In 1796 occurred the experiments of Dr. Francisco Salva and of the Infante D. Antonio. The following is what we may read on this subject in the Journal des Sciences:

"Prince de la Paix, having learned that Dr. Francisco Salva had read before the Royal Academy of Sciences of Barcelona a memoir on the application of electricity to telegraphy, and that he had presented at the same time an electric telegraph of his own invention, desired to examine this machine in person. Satisfied as to the accuracy and celerity with which we can converse with another by means of it, he obtained for the inventor the honor of appearing before the king. Prince de la Paix, in the presence of their majesties and of several lords, caused the telegraph to converse to the satisfaction of the whole court. The telegraph conversed some days afterward at the residence of the Infante D. Antonio.

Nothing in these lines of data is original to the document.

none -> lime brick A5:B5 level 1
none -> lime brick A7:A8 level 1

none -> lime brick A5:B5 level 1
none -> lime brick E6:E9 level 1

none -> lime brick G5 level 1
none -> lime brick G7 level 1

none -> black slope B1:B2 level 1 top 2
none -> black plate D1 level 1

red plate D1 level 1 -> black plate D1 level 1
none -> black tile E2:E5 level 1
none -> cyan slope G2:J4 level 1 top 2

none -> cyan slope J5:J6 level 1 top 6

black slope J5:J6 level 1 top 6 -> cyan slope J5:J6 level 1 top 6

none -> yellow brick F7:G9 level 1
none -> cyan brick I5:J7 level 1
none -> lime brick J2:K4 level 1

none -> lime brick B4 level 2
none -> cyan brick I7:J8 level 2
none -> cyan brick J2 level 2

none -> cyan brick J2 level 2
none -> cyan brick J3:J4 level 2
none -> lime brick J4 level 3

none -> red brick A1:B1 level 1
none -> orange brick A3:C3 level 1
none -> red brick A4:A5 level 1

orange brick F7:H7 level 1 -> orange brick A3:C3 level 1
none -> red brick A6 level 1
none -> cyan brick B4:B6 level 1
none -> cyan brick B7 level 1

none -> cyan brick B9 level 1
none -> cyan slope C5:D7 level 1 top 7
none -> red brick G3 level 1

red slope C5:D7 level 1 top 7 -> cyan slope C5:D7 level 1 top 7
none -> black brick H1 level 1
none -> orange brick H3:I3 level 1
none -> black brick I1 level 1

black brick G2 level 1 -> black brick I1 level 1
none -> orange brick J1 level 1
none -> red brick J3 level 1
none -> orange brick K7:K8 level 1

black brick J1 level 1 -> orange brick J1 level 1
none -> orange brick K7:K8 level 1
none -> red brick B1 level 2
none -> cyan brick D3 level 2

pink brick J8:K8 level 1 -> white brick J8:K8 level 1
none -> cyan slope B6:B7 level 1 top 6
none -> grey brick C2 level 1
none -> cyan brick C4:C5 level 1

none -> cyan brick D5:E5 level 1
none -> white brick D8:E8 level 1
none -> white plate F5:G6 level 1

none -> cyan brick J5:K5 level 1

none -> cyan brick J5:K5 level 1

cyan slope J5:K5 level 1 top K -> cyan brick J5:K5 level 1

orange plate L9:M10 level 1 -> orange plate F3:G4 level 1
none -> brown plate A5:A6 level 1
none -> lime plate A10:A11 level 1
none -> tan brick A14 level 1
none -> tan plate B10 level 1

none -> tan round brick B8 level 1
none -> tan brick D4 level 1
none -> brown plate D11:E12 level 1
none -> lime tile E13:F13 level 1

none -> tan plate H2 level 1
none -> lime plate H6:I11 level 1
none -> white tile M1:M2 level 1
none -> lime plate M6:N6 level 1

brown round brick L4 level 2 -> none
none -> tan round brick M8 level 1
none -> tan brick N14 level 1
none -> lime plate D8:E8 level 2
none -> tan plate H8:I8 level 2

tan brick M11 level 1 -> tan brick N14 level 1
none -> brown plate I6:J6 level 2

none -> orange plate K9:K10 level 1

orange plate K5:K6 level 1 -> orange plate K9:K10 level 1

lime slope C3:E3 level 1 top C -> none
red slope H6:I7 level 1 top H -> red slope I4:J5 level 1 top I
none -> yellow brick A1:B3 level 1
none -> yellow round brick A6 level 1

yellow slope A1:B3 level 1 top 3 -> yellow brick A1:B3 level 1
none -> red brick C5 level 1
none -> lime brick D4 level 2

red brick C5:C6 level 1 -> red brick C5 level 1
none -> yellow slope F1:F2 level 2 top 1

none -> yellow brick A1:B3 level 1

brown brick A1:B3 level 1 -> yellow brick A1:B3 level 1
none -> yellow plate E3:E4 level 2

"His Highness expressed a desire to have a much completer one that should have sufficient electrical power to communicate at great distances on land and sea. The Infante therefore ordered the construction of an electric machine whose plate should be more than forty inches in diameter. With the aid of this machine His Highness intends to undertake a series of useful and curious experiments that he has proposed to Dr. D. Salva."

In 1797 or '98 (some authors say 1787), the Frenchman, Betancourt, put up a line between Aranjuez and Madrid, and telegraphed through the medium of discharges from a Leyden jar.

But the most interesting of the telegraphs based upon the use of static electricity is without doubt that of Francis Ronalds, described by the latter, in 1823, in a pamphlet entitled Descriptions of an Electrical Telegraph and of some other Electrical Apparatus, but the construction of which dates back to 1816.

What is peculiarly interesting in Ronalds' apparatus is that it presents for the first time the use of two synchronous movements at the two stations in correspondence.

The apparatus is represented in Fig. 2. It is based upon the simultaneous working of two pith-ball electrometers, combined with the synchronous running of two clock-work movements. At the two stations there were identical clocks for whose second hand there had been substituted a cardboard disk (Fig. 3), divided into twenty sectors. Each of these latter contained one figure, one letter, and a conventional word. Before each movable disk there was a screen, A (Fig. 2), containing an aperture through which only one sector could, be seen at a time. Finally, before each screen there was a pith-ball electrometer. The two electrometers were connected together by means of a conductor (C) passing under the earth, and which at either of its extremities could be put in communication with either an electric machine or the ground. A lever handle, J, interposed into the circuit a Volta's pistol, F, that served as a call.